In the second response and again quoted herein above the arbitrator literally refused to provided a transcript. He stated:
“All duly noted but I am not going to provide a transcript…”
The arbitrator in support of his refusal also noted that the High Court Registrar had confirmed that a transcript “was not necessary…” The arbitrator without being specific stated that the Arbitration Act provided for the process to be followed. This type of response is unhelpful. It is not clear what the process referred to by the arbitrator as located in the Arbitrator Act was.
It therefore seemed to me that the issue is not that the arbitrator failed to keep a proper record of proceedings. The arbitrator did not say so. the arbitrator refused to provide the transcript requested on the basis that a transcript of proceedings is “normally” not availed in arbitration proceedings and that the Registrar of this court had confirmed that position. I should immediately comment that the unnamed Registrar who purported to give advice to the arbitrator that a transcribed record was not necessary overstepped his or her function. The Registrar’s office is not created to give legal advice to parties or to legal practitioners.
Section 55 of the High Court Act [Chapter 70.6] provides for the appointment of Registrars, deputies, assistants and others officers of the court including the Sheriff and deputies alike. The Registrar is an administrative official; see Getrude Mutasa & Anor v Registrar of Supreme Court & 2 Ors SC 27/18 wherein Guvava JA dealt with the duties of a Registrar (which I will not repeat) albeit in the context of the Supreme Court Registrar. Clinically what is relevant for purposes of this matter is that a Registrar is imbued with administrative functions only some of which are imposed by statute. Where a party or a legal practitioner decides to seek legal advice which the Registrar should not in duty give, then such party is in peril if whatever advice given turns out to be incorrect. In casu, if the arbitrator relied upon the advice of the Registrar that a transcript is not necessary to be filed in completed arbitral proceedings which have escaled to the High Court, then he took a gamble. If the position communicated to him was wrong then the arbitrator must live with it. Fortunately no particular registrar was mentioned by name otherwise corrective administrative interventions would have been recommended to keep that Registrar in check and re-orient him or her.

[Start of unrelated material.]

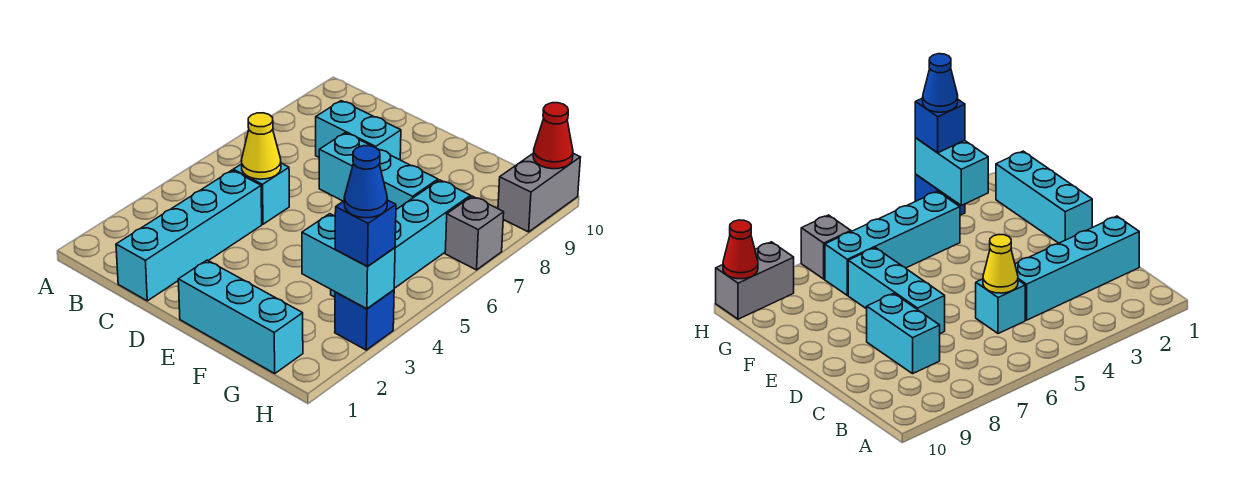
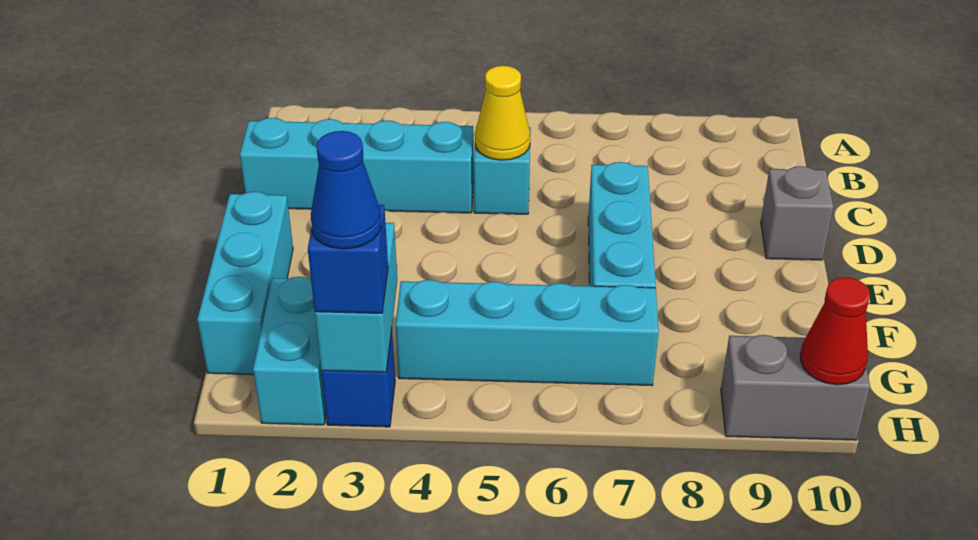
cyan brick C8:D8 level 1 -> cyan brick G2:H2 level 1
grey brick H7 level 1 -> grey brick D10 level 1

The position that obtains is therefore that the arbitrator refused to avail a transcript of the complete record of proceedings. The assumption must therefore be that the arbitrator was or is a position to provide the transcript but considers it unnecessary to do so and could not be bothered to do so. Whether or no the arbitrator can lawfully refuse to avail a transcript of proceedings which have escalated from his hands to the High Court needs to be answered. If the arbitrator may lawfully refuse then that issue ends there. If the arbitrator may not lawfully refuse to avail the record or transcript then the court must decide on the fate or effect of such refusal.
I must first deal with a side issue. At the initial hearing, it was observed that the applicant did not in its heads of argument sufficiently traverse the issue of the alleged violation of the public policy of Zimbabwe by the arbitrator in not treating the contract between the parties as involving a foreign obligation. The heads of argument barely addressed the issue in any notable detail. I issued an order directing the parties counsel to file supplementary heads of argument to traverse in more detail matters raised in para(s) 4, 5 and 6 of the applicants’ heads of argument. I also reserved the question of the scale of wasted against the applicant costs occasioned by the postponement.

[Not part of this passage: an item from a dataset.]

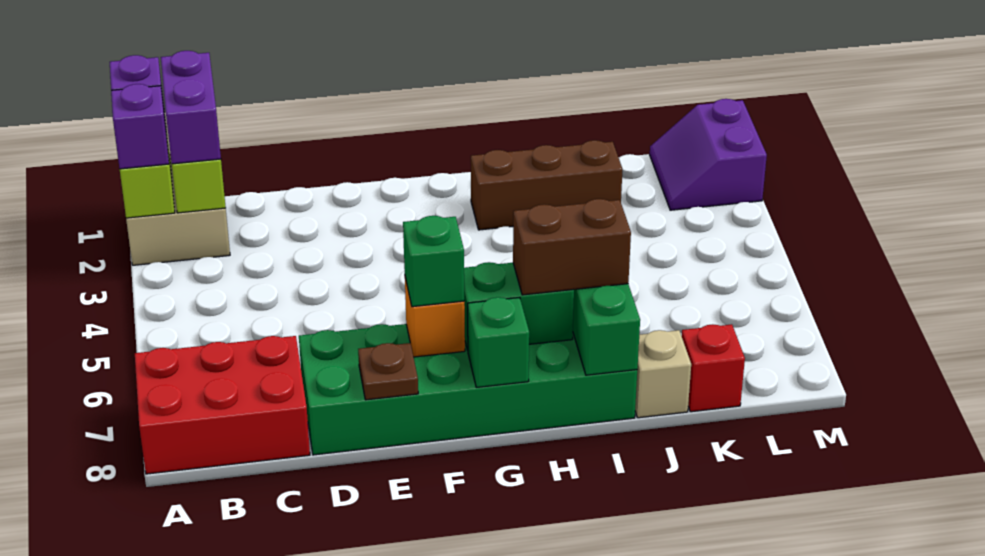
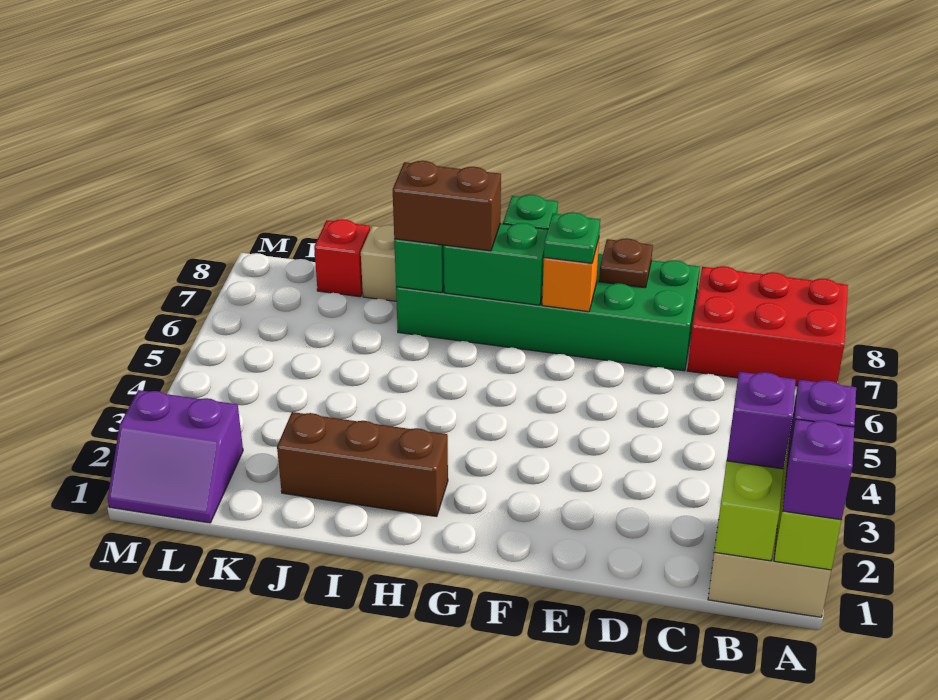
purple brick B1:B2 level 3 -> purple brick B2 level 3
green brick F7 level 3 -> green plate F7 level 3
purple slope L1:M2 level 1 top M -> purple slope L1:M2 level 1 top 2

The matter raised in para(s) 4, 5 and 6 were the alleged failure by the arbitrator to treat the transaction in dispute as involving the payment of foreign obligations exempt from Statutory Instrument 33 of 2019. The applicant had also submitted that the respondent had not specifically denied that the arbitral award violated the public policy of Zimbabwe and that such failure to deny meant that respondent accepted the contention.
In the supplementary heads of argument the applicant prefaced them with an acknowledgment that the leave granted to parties to file supplementary heads of argument related only to matters covered on para(s) 4, 5 and 6 of the applicants’ main heads of argument. Quite unexpectedly the applicant then averred that it was entitled to go beyond the terms of the leave and was on the authority of Pharaoh Musikwe v Douglas Nyajona & 2 Ors SC 17/2012 entitled at its whim to address “…even these points of law that are not canvassed in applicant’s original Heads of Argument so long the points of law related to are adverted to in the founding affidavit.”

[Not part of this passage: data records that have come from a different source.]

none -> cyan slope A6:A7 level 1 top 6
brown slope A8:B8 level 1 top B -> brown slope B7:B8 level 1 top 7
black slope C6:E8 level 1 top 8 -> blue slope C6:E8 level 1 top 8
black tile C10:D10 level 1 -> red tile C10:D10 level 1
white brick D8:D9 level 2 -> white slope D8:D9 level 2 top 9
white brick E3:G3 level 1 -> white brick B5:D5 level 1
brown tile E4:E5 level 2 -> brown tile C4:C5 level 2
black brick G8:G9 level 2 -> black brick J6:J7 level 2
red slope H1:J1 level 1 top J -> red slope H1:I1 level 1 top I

The applicants counsel then quoted from the same judgment wherein Ziyamba JA stated at p 2 of the cyclostyled judgment:
“Undoubtedly a point of law can be raised at anytime even though not pleaded. However, this is subject to certain considerations one of which is that the point of law at this juncture would cause prejudice to the party against whom it is made.”
It is therefore clear that the practice to allow the raising of the point of law does not provide a carta blanche right to the person who wishes to raise a point of law. The court has a discretion to be exercised upon a consideration of all the circumstances in which the point is sought to be raised. The discretion as with any other must be judiously exercised. In this case the court gave a specific directive on what the supplementary heads of argument should cover. The window granted was not intended to give the applicant an extended window to reconsider its case and recess to the library to find extra ammunition to advance its case. The applicant submitted that there was no prejudice to the respondent because the respondent had ample time to deal with the new points of law in its own supplementary heads of argument.
The respondent in its supplementary affidavit objected to the applicant filing heads of arguments on matters other than the ones arising from para(s) 4, 5 and 6 of the applicants’ main heads. The respondent noted that the heads of argument now dealt with abandoned issues. The respondents’ objection has merit. The applicant sought to raise the issue that it was inimical to the public policy of Zimbabwe for the arbitrator not to produce a transcript of the proceedings. The other point was that the arbitrator dealt with an issue not before him in that he ordered that payment of the outstanding balance be calculated at the rate of $1 USD to $1 ZWL yet the respondent had not counter claimed that payment be so denominated.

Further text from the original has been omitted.